Project

Profile

Help

Issue #4743

closed

Celery workers may deadlock after cancel if "celery inspect" has been used

Added by rmcgover almost 5 years ago. Updated almost 4 years ago.

Status:
CLOSED - WONTFIX
Priority:
Normal
Assignee:
-
Category:
-
Sprint/Milestone:
-
Start date:
Due date:
Estimated time:
Severity:
2. Medium
Version:
Platform Release:
OS:
Triaged:
No
Groomed:
No
Sprint Candidate:
No
Tags:
Sprint:
Quarter:

Description

With Pulp 2.x on RHEL7, celery reserved_resource workers can deadlock if "celery inspect" has been used on the system and a task has been cancelled & terminated on the worker.

Steps to reproduce

1. On a Pulp environment, arrange for a task to be slow enough so that it'll be possible to cancel the task while in progress.

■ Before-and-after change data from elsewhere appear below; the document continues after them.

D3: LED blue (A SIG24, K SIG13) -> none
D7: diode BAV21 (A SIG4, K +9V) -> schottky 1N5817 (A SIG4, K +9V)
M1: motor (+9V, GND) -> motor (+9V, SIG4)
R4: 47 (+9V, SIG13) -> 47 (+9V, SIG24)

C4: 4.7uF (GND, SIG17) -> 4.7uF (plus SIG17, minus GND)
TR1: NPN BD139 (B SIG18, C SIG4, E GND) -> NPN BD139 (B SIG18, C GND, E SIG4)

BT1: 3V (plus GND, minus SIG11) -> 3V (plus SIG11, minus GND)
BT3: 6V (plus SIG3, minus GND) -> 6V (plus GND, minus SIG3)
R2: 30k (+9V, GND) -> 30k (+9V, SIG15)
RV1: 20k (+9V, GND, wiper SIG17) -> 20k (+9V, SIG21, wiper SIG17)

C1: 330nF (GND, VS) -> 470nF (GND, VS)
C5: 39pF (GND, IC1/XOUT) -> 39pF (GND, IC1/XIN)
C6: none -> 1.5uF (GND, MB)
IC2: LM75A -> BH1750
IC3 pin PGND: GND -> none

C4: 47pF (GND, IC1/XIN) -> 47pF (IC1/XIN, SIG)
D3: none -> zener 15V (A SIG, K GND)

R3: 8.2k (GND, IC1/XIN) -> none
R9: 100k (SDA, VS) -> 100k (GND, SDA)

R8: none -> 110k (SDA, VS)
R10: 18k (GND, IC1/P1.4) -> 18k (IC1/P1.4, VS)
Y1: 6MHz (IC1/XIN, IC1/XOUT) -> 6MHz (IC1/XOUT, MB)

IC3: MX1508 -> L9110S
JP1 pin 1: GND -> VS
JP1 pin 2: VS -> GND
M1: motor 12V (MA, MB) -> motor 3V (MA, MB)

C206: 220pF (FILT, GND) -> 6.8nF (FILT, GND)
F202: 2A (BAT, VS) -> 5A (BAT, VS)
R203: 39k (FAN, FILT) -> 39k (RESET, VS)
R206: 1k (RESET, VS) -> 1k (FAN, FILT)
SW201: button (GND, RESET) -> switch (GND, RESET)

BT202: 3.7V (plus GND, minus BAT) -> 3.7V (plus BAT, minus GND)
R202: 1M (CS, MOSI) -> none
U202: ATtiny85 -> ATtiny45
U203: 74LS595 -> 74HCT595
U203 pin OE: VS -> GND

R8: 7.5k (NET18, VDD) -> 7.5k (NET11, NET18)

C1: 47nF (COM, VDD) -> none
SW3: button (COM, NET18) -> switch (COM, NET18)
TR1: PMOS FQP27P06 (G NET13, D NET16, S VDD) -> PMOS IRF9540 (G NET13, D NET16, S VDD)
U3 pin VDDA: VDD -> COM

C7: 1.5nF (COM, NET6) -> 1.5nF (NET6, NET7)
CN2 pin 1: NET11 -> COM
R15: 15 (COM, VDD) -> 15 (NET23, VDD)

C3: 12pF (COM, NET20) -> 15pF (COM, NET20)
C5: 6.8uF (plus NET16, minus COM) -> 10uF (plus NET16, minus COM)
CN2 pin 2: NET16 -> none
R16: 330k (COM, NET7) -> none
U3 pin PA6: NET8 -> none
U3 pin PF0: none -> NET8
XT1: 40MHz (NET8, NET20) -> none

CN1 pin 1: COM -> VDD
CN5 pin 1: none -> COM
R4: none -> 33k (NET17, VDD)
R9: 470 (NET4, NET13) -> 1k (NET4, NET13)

An easy way to do this is to patch delete_all_orphans to introduce some sleep, e.g.

--- a/server/pulp/server/managers/content/orphan.py
+++ b/server/pulp/server/managers/content/orphan.py
@@ -163,16 +163,18 @@ class OrphanManager(object):
     @staticmethod
     def delete_all_orphans():
         """
         Delete all orphaned content units.

         :return: count of units deleted indexed by content_type_id
         :rtype: dict
         """
+        import time
+        _logger.warn("About to sleep"); time.sleep(60); _logger.warn("Slept")
         ret = {}
         for content_type_id in content_types_db.all_type_ids():
             count = OrphanManager.delete_orphans_by_type(content_type_id)
             if count > 0:
                 ret[content_type_id] = count

         for content_type_id in plugin_api.list_unit_models():
             count = OrphanManager.delete_orphan_content_units_by_type(content_type_id)

Note: tasks which install a SIGTERM handler, such as repo publish, should be avoided as the signal handler may prevent triggering the issue.

2. Start one reserved_resource worker

3. Check worker state by "celery inspect"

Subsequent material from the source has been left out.